There are different types of tobacco taxes which may have different impacts on cigarette prices and consumption. Previous research in 17 countries from the International Tobacco Control Policy Evaluation Project suggests that excise taxes, particularly uniform and specific excise tax structures, are the most effective in reducing consumption.11 The simplest WHO-recommended structure is a specific uniform excise tax, which imposes a single, fixed amount taxation rate based on quantity, independent of the retail price. Other more complex structures, such as ad valorem excise taxes assessed as a percentage of the price, lead to greater variability in tax rates and tobacco prices.12 This added complexity allows tobacco manufacturers opportunities to strategically circumvent taxes through pricing or product design.13 Specific excise taxes provide a hard-to-surmount, fixed price barrier which must be paid regardless of pricing strategy, hindering efforts by companies to manipulate prices. There is a large variability between countries’ usage of excise components in their overall tobacco taxation, and even more so in the implementation of specific and ad valorem systems in their excise components.

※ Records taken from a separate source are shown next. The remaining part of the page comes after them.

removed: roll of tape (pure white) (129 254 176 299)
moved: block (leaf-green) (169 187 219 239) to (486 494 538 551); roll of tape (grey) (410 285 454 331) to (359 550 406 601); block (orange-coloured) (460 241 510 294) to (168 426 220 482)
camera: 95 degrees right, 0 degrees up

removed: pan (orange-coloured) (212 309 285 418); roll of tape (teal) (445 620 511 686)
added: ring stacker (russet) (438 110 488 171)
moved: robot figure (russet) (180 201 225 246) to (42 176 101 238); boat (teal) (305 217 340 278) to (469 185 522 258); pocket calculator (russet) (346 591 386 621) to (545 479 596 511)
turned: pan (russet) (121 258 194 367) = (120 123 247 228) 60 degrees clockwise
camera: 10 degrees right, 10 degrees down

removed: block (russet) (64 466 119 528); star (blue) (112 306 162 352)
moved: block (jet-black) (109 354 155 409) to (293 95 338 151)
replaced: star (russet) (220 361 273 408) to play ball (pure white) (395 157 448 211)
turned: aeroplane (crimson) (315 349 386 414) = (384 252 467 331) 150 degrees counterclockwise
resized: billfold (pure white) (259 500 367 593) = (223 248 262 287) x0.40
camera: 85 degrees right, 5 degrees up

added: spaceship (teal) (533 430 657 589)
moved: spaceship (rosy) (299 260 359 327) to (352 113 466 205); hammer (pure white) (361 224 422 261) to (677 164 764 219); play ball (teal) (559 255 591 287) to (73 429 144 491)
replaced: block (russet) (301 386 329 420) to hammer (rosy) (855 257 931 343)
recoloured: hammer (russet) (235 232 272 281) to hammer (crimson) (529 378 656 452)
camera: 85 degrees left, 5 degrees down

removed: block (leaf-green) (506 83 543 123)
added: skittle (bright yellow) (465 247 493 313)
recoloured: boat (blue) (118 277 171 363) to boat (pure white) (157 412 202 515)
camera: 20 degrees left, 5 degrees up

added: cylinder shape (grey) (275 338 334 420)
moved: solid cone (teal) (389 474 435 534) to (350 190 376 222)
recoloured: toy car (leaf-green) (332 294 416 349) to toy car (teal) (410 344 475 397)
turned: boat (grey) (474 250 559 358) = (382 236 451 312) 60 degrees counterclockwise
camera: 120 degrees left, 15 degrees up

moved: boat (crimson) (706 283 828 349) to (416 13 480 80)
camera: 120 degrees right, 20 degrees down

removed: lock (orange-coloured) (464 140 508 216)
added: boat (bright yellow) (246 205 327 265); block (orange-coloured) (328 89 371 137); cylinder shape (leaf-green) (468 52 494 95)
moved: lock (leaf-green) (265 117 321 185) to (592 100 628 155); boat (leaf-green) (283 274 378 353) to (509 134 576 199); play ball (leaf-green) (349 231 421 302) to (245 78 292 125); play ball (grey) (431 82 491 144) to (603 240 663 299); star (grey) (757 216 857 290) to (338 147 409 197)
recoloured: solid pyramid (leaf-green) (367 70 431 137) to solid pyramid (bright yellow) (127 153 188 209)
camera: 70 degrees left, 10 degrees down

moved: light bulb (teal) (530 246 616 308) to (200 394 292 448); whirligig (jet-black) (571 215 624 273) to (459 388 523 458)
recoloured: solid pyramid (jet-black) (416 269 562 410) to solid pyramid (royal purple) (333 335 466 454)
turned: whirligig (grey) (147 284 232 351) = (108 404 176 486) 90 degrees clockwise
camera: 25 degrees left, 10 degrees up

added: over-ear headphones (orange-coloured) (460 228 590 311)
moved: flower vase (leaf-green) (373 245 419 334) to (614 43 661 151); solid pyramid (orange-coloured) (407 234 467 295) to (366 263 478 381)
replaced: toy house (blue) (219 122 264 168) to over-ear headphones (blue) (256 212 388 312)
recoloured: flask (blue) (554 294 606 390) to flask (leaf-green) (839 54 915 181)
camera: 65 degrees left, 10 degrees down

Understanding effective methods to reduce tobacco price differentials through taxation would provide important recommendations for international authorities to implement changes and increase efficacy of their taxation policies. Such actions could lower tobacco consumption9 and improve health outcomes of the population,14 as well as reduce local tax avoidance via travel across borders.15 This explorative study aims to provide a global overview on current trends in cigarette price differentials across 195 countries and to assess the association between taxation structure and price differentials.
Methods
Data sources and measures
Cigarette prices and taxation data
Country-level cigarette price and taxation data were sourced from the three most recent (2015, 2017 and 2019) official WHO reports on the global tobacco epidemic.1 16 17 These reports evaluate the progress of tobacco control globally every 2 years and include cigarette pricing and taxation data from July 2014 to January 2015, July 2016 to January 2017 and July 2018 to January 2019. This study will refer to data as from 2014, 2016 and 2018. For most countries, the WHO obtained these data by working directly with ministries of finance. For others, the WHO sourced data from tax law documents, decrees and other official information.1 16 17 The relevant reports give data on the prices of a 20-cigarette packet of ‘Marlboro or another premium brand’ as well as the same data for ‘the cheapest brand’. Prices of the budget and premium cigarette brands were extracted for this study. Taxation data were only available as a percentage of the retail price of the most sold brand and we assumed that this reflects a country’s level of taxation on cigarettes.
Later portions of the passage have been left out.